Sean Carroll
Patreon: https://www.patreon.com/seanmcarroll
Blog post with audio player, show notes, and transcript: https://www.preposterousuniverse.com/podcast/2023/12/11/259-adam-frank-on-what-aliens-might-be-like/
It wasn’t that long ago that topics like the nature of consciousness, or the foundations of quantum mechanics, or prospects for extraterrestrial life were considered fringey and disreputable by much of the scientific community. In all these cases, the tide of opinion is gradually changing. Life on other worlds, in particular, has seen a remarkable growth in interest — how life could start on other worlds, how we can detect it in the solar system and on exoplanets, and even thoughts about advanced alien civilizations. I talk with astrophysicist Adam Frank about some of those thoughts. We also give the inside scoop on what professional scientists think about UFOs.

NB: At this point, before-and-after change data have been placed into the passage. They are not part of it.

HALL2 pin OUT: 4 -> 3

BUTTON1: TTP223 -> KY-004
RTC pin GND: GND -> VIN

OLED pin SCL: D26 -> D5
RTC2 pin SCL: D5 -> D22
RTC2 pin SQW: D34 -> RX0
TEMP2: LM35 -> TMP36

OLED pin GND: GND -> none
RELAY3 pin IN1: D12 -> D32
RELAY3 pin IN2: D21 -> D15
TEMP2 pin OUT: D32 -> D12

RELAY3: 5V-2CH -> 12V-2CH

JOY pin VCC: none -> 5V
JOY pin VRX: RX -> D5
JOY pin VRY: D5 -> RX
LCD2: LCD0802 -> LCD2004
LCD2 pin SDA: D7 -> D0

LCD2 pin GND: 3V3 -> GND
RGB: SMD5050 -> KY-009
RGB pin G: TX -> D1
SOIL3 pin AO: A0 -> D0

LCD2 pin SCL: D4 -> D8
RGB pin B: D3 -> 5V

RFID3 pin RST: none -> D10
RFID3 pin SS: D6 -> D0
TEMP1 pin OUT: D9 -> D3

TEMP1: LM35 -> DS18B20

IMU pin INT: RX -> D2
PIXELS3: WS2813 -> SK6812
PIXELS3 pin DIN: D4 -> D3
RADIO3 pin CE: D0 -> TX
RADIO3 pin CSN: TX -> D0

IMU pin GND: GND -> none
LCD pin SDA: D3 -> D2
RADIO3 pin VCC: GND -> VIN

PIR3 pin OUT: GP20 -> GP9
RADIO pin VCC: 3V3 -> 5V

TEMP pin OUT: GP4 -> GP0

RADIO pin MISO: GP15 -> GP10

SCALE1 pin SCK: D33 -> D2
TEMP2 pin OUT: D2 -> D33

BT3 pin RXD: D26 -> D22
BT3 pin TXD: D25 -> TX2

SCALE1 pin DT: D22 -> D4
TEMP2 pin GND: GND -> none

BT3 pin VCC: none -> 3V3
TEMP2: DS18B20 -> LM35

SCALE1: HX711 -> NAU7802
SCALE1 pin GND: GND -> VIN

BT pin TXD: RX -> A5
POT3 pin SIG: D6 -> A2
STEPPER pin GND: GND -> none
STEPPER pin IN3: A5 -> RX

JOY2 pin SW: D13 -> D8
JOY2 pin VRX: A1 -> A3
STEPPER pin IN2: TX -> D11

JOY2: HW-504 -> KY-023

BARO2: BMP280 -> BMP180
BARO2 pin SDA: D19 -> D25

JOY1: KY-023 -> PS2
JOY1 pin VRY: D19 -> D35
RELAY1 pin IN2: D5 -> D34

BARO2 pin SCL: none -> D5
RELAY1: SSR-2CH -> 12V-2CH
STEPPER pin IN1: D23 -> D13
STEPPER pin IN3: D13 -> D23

Adam Frank received a Ph.D. in physics from the University of Washington. He is currently the Helen F. and Fred H. Gowen Professor in the Department of Physics and Astronomy and Distinguished Scientist at the Laboratory for Laser Energetics at the University of Rochester. Among his awards are the National Honors Society Best Book in Science award, and the Carl Sagan Medal from the American Astronomical Society. His new book is The Little Book of Aliens.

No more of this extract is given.